President Recep Tayyip Erdogan on Tuesday slammed Western governments for defending Israel during its attacks on Gaza "at the cost of their own reputation." "Western countries, which have been lecturing us about democracy in our universities for years, have failed this test," he said. Erdogan at the opening ceremony of the academic year at higher education institutions in the capital Ankara.
He accused Western countries of "failing" to prevent genocide in Gaza, saying they had lost their authority to protect Israel.
“The Gaza genocide showed that the Zionist lobby has taken control of the most prestigious universities in the world,” Erdogan said
Erdogan also deplored the corporate and sometimes physical punishment that students, especially at US universities, face for supporting Palestine.

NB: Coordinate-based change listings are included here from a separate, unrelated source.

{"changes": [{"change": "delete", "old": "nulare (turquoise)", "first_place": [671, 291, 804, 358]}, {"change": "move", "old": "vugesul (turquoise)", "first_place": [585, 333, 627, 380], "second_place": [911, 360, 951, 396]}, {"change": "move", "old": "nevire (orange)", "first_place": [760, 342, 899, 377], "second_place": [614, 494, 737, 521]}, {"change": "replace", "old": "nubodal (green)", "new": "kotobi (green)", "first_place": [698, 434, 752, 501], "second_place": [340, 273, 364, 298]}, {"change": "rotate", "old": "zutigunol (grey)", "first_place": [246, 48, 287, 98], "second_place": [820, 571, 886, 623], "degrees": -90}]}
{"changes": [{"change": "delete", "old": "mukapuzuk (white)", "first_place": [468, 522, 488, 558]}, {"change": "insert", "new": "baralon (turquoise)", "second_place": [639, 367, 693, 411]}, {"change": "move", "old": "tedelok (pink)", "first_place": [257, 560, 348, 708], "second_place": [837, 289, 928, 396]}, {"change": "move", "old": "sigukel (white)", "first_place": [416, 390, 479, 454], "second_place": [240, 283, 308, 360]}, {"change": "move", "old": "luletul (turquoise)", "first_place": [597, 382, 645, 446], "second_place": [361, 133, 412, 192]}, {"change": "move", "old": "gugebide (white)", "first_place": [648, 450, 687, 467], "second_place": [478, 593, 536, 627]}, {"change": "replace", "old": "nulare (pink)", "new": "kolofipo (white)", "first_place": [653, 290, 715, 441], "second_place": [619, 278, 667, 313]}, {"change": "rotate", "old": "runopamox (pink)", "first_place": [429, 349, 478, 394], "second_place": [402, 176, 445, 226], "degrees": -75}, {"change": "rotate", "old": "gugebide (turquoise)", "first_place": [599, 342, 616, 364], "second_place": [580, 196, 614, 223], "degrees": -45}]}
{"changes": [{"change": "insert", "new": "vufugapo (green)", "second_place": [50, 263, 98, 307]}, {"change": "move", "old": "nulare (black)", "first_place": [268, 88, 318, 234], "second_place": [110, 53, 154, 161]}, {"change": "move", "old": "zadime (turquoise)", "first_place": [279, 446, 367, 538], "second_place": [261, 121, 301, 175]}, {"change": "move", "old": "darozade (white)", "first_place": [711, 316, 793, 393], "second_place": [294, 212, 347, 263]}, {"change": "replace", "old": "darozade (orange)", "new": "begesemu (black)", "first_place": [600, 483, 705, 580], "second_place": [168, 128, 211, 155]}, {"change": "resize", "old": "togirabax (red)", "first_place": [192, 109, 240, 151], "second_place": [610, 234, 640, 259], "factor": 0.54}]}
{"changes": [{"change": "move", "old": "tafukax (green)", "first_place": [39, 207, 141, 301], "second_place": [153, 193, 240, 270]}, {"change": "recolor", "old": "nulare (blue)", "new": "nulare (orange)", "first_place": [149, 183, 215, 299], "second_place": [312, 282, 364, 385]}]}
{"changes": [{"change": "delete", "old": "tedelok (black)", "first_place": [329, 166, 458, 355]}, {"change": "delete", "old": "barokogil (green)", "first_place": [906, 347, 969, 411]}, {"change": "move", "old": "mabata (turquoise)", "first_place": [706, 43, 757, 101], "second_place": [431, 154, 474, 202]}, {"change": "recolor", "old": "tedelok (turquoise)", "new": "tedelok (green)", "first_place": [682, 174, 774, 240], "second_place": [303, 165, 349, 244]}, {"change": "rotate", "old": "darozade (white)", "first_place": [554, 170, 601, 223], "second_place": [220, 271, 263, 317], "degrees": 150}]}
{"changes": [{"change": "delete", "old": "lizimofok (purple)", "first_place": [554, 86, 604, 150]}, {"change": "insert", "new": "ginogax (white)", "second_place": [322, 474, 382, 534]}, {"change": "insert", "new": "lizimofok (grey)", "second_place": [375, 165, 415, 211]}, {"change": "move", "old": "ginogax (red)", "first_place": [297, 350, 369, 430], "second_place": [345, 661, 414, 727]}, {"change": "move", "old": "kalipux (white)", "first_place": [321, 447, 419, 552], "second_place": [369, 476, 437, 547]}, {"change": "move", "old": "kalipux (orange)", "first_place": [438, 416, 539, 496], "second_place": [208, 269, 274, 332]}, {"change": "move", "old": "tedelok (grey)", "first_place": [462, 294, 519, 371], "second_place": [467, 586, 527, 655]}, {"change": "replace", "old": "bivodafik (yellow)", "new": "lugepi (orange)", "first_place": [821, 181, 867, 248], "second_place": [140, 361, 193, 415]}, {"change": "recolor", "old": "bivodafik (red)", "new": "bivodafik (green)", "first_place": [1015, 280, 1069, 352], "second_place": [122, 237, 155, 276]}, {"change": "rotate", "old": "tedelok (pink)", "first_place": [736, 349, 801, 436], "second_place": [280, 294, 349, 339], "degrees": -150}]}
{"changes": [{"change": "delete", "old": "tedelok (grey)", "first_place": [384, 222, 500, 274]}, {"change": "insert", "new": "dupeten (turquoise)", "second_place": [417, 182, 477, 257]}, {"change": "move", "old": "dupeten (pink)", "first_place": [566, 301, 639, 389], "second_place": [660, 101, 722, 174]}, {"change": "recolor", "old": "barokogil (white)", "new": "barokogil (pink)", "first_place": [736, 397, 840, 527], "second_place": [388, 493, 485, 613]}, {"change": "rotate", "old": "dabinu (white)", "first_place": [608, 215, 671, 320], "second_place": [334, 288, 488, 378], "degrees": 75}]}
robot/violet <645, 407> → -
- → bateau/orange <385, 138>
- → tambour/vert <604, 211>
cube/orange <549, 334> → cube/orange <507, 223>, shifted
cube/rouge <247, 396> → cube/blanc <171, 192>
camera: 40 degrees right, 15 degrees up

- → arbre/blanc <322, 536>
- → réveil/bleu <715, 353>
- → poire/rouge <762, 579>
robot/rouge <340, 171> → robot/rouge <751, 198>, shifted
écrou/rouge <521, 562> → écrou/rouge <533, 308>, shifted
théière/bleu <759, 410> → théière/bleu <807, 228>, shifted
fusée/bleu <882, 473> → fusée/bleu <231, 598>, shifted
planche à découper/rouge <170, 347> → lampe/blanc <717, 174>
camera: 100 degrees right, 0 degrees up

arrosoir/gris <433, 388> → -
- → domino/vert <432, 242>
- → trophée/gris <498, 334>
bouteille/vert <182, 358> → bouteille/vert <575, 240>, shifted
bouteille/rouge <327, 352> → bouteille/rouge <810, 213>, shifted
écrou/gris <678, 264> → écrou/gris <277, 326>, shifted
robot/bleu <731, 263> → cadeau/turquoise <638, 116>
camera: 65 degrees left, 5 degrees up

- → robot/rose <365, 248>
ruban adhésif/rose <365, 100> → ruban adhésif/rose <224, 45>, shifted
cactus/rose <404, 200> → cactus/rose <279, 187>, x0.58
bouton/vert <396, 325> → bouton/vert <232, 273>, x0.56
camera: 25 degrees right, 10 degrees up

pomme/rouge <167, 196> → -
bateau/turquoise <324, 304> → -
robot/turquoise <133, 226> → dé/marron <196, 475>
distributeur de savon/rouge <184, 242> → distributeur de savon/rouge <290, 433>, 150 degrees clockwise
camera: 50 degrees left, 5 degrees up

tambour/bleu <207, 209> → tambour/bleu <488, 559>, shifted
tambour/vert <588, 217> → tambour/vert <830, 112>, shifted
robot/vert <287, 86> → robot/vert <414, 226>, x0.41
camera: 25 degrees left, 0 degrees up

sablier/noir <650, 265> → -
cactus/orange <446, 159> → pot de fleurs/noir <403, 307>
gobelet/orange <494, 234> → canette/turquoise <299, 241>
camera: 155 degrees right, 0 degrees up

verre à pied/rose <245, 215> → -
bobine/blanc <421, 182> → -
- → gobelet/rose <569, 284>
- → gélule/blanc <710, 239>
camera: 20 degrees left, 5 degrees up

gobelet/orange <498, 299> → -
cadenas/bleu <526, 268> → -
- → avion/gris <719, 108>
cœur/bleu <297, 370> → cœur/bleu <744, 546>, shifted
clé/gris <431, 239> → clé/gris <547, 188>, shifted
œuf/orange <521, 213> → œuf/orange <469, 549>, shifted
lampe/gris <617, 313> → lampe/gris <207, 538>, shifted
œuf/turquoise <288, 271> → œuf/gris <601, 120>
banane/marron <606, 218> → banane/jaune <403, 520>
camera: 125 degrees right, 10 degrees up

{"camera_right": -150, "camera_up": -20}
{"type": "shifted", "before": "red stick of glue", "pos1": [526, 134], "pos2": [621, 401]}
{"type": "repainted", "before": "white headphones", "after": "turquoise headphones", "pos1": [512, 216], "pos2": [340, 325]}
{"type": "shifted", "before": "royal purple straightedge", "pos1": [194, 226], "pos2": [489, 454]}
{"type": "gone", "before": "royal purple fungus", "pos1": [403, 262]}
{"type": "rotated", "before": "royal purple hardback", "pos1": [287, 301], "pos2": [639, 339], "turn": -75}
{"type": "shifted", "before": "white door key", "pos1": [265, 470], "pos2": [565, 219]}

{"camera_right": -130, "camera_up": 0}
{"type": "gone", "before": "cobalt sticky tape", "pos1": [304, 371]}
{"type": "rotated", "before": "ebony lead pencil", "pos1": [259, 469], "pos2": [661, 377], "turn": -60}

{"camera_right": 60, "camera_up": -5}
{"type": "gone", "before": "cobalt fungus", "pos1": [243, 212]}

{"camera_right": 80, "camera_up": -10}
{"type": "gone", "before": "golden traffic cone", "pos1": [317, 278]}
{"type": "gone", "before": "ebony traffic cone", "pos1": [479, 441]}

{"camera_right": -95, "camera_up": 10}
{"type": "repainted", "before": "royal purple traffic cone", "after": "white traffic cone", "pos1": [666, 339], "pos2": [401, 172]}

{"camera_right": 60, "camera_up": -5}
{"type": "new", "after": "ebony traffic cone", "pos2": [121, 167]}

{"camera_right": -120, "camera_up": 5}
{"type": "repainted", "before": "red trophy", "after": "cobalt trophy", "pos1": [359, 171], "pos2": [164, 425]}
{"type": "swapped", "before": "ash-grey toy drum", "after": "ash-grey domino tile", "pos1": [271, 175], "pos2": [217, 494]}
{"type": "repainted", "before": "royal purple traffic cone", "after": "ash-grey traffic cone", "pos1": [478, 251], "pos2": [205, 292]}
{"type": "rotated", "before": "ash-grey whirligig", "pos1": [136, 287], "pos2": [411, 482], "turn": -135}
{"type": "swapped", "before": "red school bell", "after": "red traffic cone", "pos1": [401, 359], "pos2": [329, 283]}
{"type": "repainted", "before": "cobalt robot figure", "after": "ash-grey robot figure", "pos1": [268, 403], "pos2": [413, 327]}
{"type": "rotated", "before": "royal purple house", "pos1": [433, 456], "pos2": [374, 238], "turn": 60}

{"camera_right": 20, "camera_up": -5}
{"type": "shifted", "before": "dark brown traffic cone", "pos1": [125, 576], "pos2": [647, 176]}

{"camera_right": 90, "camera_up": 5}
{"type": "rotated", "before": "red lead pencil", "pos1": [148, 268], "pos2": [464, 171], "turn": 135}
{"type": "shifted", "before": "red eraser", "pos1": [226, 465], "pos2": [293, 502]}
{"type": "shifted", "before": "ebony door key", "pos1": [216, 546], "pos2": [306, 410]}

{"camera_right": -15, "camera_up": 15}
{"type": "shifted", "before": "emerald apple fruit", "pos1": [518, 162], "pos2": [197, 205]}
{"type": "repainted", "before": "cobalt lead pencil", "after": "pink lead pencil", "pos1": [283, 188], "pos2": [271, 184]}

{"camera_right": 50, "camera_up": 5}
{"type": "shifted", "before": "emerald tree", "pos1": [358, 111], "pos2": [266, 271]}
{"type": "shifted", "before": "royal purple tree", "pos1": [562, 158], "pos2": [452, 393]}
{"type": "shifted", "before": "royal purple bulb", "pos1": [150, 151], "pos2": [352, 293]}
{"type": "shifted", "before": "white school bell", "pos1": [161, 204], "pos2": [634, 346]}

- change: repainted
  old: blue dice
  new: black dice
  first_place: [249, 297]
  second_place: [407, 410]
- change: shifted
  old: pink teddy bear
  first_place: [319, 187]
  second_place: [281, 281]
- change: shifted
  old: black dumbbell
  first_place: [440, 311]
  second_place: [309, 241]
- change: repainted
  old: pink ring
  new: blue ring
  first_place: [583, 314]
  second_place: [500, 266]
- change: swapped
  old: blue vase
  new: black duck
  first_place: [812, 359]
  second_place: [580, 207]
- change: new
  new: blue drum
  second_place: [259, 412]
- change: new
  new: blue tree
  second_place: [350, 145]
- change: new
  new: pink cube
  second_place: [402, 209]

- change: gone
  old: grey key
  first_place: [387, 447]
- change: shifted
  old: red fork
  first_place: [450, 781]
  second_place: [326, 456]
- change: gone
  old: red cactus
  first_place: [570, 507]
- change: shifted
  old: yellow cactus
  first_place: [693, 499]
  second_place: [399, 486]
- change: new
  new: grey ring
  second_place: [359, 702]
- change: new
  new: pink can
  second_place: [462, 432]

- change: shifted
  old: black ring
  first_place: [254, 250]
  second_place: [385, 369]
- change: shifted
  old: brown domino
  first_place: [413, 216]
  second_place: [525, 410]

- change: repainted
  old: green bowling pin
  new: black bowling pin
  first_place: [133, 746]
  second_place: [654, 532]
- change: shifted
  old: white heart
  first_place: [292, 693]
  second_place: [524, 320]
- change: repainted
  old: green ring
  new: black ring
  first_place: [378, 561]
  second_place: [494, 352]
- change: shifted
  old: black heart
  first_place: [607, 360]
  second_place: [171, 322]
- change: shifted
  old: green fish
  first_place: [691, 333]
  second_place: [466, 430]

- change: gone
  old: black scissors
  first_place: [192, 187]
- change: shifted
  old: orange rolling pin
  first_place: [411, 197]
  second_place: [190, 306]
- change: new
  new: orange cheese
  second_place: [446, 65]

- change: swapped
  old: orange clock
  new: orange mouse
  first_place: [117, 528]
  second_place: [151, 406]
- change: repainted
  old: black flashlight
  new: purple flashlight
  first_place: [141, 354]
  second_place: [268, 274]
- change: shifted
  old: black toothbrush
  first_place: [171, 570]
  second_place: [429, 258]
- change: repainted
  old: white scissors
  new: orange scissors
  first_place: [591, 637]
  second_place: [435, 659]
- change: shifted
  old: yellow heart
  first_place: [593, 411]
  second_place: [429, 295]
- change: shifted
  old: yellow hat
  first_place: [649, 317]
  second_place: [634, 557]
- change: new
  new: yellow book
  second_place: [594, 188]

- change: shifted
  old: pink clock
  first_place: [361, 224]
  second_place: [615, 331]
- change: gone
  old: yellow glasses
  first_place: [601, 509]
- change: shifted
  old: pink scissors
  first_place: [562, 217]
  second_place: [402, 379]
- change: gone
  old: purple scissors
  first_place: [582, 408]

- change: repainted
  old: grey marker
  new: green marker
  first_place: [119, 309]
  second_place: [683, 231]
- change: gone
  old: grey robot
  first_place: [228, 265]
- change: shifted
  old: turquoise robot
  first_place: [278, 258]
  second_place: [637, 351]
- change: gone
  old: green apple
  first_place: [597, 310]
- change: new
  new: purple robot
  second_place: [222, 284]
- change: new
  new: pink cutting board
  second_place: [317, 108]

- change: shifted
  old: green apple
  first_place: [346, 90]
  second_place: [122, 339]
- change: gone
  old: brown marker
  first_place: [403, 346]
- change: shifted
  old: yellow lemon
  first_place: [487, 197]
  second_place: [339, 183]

Over the past year, the scale of killing and destruction in the Gaza Strip has sparked the largest global demonstrations in years, including at US colleges such as Columbia University, UCLA, Harvard and Yale, where pro-Palestinian protests took place on campus for weeks. camps demanding that institutions stop collaborating with companies that support the war.
However, the law enforcement response was brutal, with riot police storming the camps, tearing down barricades and tents, using tear gas and stun grenades to dismantle the camps, and making indiscriminate arrests.
Many teachers were fired for their active support of Palestine, and dozens of students were threatened with expulsion or “lifelong unemployment.”
Turkish universities have also expressed solidarity with colleges around the world this year.
Since the beginning of the war, Türkiye has been a vocal critic of Israel and has been a staunch defender of the Palestinian cause, including negotiating with representatives of Palestine, Israel and Hamas.
Erdogan has repeatedly called Israel a "terrorist state", accused it of committing genocide in the Gaza Strip, called Prime Minister Benjamin Netanyahu the "butcher of Gaza" and compared him to the head of Nazi Germany, Adolf Hitler.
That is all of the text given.